Last week, Goldman suggested it might be time for investors to hedge. Their rationale is as follows:

We believe the VIX spike in early February was a significant event for investors, made even more significant last week as we revisited the YTD lows in the S&P 500. S&P 500 realized volatility was 6.8 in 2017 and has nearly tripled to 20.3 thus far in 2018. We expect the increase in realized volatility to have direct effects on the calculation of risk in a variety of equity portfolios (when volatility rises, position sizes need to decrease to maintain the same dollar-volatility risk). The spike in VIX and realized volatility was large enough for investors outside the equity market to take notice and could lead to a reduction in risk-taking appetite on the margin in the coming months. It was yet another symptom of the market fragility created by lower liquidity. We believe that a shift towards risk reduction and expectation of higher volatility is likely to change the trading dynamics in 2018 and increase the value of time spent on hedging.

Sounds plausible, right? Goldman even went so far as to provide you with a handy bullet point list of tautological hedging instructions like “hedge when you think the risk is greatest” – that’s in case you don’t know what hedges is or what they does (to borrow a deliberate grammar error in the service of humor from Thornton’s regulation headline).

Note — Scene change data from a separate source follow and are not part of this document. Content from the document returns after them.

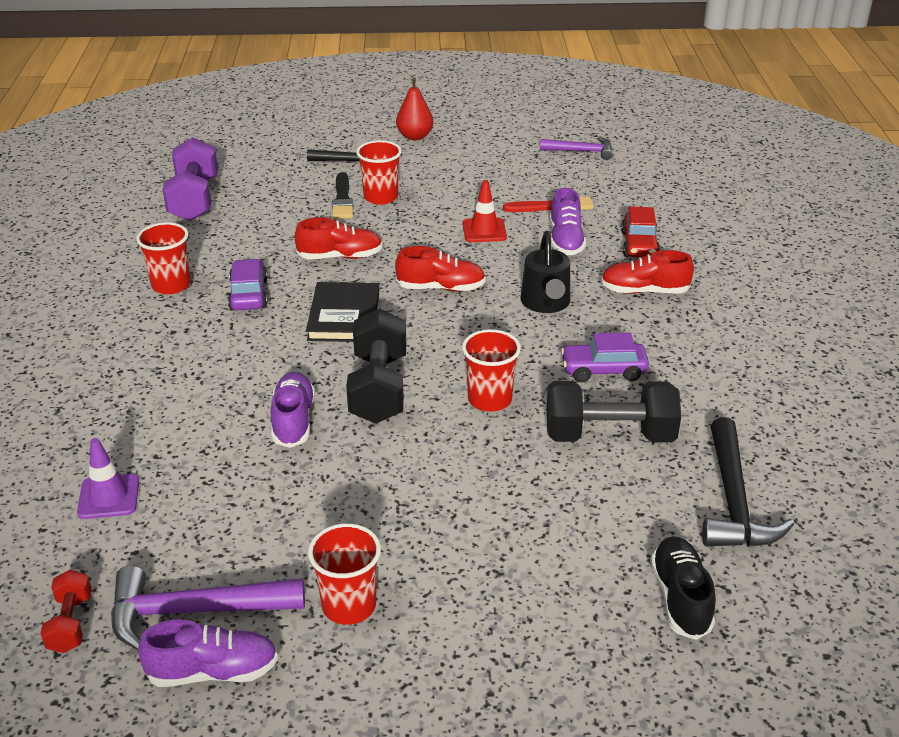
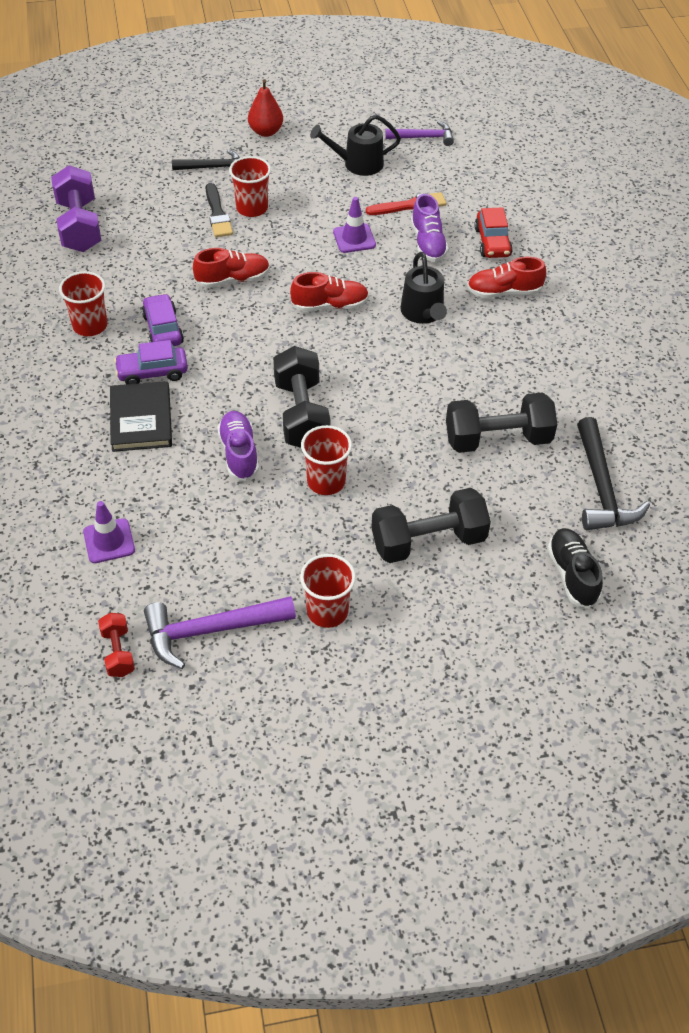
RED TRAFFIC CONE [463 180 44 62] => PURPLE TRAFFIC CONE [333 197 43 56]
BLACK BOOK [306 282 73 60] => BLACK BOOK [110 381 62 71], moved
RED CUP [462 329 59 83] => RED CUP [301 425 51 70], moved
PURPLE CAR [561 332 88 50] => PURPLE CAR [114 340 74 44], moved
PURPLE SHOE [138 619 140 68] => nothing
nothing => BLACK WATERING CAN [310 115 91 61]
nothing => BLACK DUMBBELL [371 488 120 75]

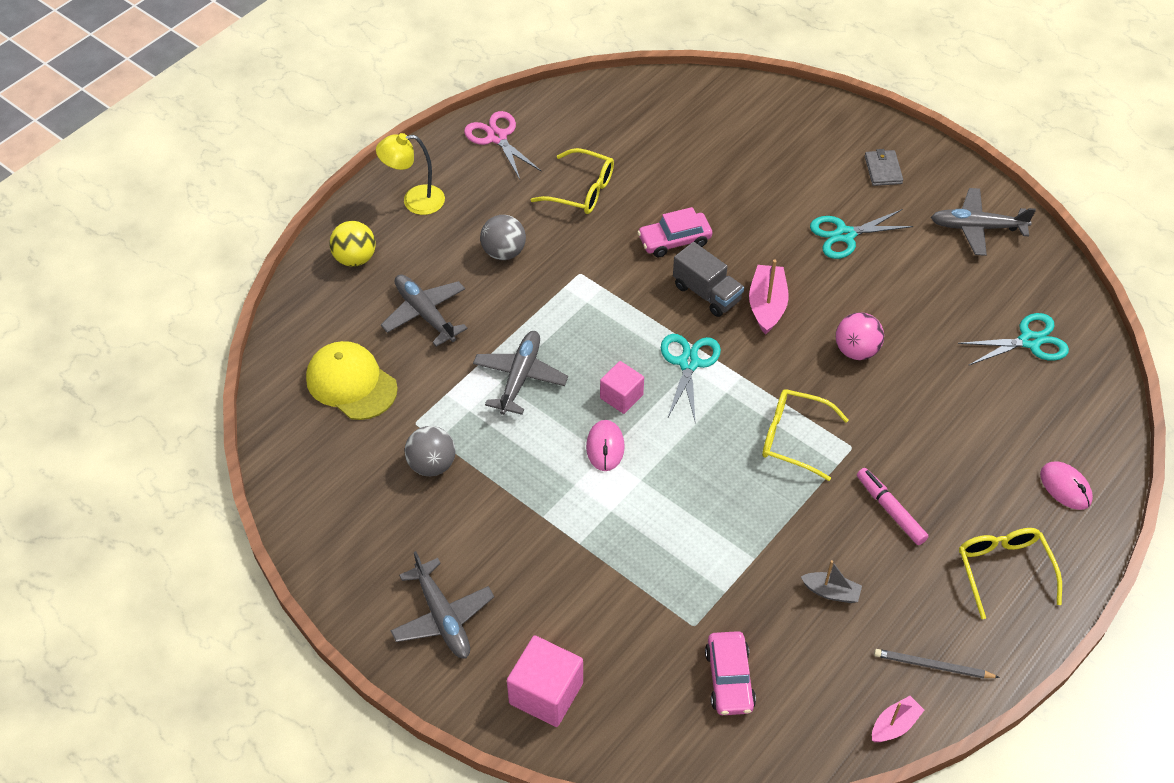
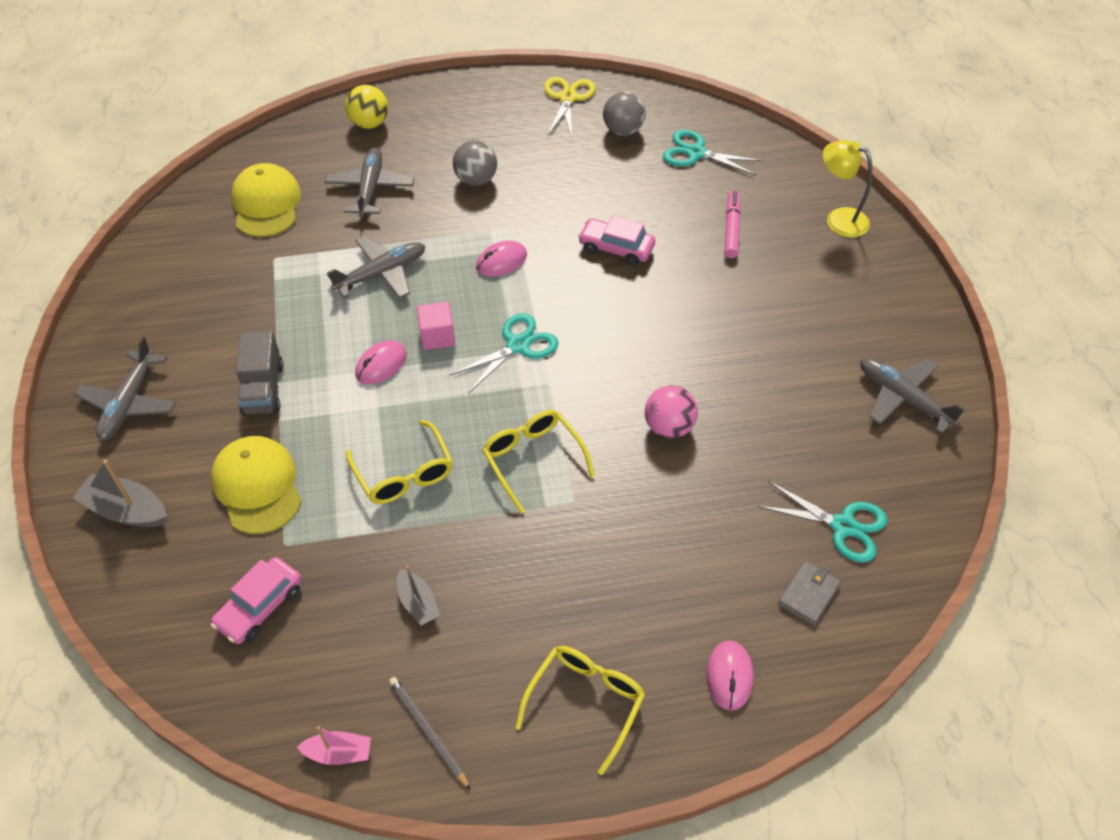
PINK SCISSORS [464 111 78 68] => YELLOW SCISSORS [544 77 52 61]
YELLOW LAMP [376 133 69 82] => YELLOW LAMP [822 140 50 98], moved
YELLOW GLASSES [531 148 83 66] => YELLOW GLASSES [346 420 107 84], moved
GREY WALLET [865 149 38 37] => GREY WALLET [778 561 63 64], moved
TURQUOISE SCISSORS [810 209 104 50] => TURQUOISE SCISSORS [663 130 100 46], moved
GREY TRUCK [673 242 71 75] => GREY TRUCK [236 331 47 84], moved
PINK BOAT [749 259 40 76] => nothing
GREY BALL [405 426 50 50] => GREY BALL [603 91 43 45], moved
PINK MARKER [857 468 72 77] => PINK MARKER [725 190 16 68], moved
PINK CUBE [507 635 76 92] => GREY BOAT [73 459 94 68]
nothing => PINK MOUSE [476 240 51 37]
nothing => YELLOW CAP [211 436 91 98]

Goldman would go on to say that “more recently, open interest data reveals that a large number of S&P 500 hedges have expired over the past three weeks, leaving the average investor less hedged.”

Bloomberg’s Dani Burger picked up on that theme for a recent piece, noting that the Cboe SKEW Index “has been falling for the last two weeks, and is now two standard deviations below its average level [while] another options-based gauge, the Credit Suisse Fear Barometer, hit its lowest level since 2016 on Monday.”